Another game they played, that Eurus liked to play, was hide and seek, which was like treasure hunting. Eurus liked to hide behind the furniture with white sheets over them and jump out with it over her head and scare Sherlock. He always jumped and cried, but only because he read too many fake stories with white sheets in them and he thought they were scary. He believed the white sheets would hurt him.

But he was silly. White sheets were incapable of hurting him.

Fear was a mixture of the surprised and sad faces, with the wide mouth and sad eyes. When Sherlock was scared, he hid his face and curled into himself.

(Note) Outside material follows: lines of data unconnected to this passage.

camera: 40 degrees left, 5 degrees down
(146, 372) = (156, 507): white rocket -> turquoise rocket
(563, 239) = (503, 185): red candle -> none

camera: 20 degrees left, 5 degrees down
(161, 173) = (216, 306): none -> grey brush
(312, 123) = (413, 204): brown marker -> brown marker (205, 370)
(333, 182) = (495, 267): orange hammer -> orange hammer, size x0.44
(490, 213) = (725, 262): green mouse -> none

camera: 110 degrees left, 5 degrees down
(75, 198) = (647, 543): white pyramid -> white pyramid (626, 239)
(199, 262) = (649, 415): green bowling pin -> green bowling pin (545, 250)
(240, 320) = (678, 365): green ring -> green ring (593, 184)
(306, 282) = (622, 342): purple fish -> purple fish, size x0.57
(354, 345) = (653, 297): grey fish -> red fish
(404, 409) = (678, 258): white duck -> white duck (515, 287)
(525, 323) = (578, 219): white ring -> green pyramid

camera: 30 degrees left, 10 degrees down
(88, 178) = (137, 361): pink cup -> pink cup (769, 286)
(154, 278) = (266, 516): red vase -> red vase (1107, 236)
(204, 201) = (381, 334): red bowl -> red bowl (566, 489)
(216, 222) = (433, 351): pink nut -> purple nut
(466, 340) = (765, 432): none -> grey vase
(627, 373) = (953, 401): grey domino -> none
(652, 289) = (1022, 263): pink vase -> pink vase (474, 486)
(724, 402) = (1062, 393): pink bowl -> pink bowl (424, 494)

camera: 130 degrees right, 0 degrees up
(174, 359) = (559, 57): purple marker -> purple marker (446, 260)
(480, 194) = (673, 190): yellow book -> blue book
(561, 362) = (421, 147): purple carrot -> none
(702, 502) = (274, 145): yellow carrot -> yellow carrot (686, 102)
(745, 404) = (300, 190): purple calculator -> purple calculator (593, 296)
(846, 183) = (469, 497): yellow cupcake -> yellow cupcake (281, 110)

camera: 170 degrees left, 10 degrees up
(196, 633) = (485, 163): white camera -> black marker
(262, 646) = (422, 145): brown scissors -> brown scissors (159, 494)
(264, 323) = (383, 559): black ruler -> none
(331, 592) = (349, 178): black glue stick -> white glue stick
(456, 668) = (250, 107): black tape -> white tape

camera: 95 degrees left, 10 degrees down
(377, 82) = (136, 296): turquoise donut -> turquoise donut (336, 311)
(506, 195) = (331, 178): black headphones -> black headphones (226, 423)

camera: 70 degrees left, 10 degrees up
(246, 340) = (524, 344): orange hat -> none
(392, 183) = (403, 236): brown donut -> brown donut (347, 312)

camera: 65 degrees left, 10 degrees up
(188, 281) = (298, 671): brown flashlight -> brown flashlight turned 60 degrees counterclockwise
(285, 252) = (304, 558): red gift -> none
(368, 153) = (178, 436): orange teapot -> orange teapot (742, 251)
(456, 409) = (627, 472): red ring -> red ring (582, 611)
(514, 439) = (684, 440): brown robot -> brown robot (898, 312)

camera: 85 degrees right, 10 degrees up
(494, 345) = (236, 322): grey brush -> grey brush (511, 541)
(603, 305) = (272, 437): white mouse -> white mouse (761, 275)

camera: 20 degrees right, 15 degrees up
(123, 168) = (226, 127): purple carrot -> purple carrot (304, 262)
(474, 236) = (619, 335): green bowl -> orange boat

Sherlock was scared of three things. Grapes, white sheets, and the dark, and the results were the same for the white sheets and the dark, but the grapes she never got to see his reaction because he refused to eat them after he choked that one time.

Eurus was not scared of anything because nothing could hurt her, so she didn't know what it felt like to be frightened.

Until Victor Trevor.

-x-

When Sherlock was six and Eurus was five, the Trevor boy moved into a cottage down the road from Musgrave Hall. It was a five minute walk. Eurus read in the old family records that the Holmes' land used to extend to several acres past the current fence line. The river, the forest, the road, all of it used to belong to Great Great Grandad Holmes.

Mummy made them go to her to take a pie to them. Victor's mother was a portly woman with puffy bags beneath her eyes and frizzy hair. Eurus could hear her knees crack when she crouched down to say hello. She smiled a lot, but not a happy smile. There was something wrong with her eyes. Eurus hid behind Mummy's skirt and refused to speak to her.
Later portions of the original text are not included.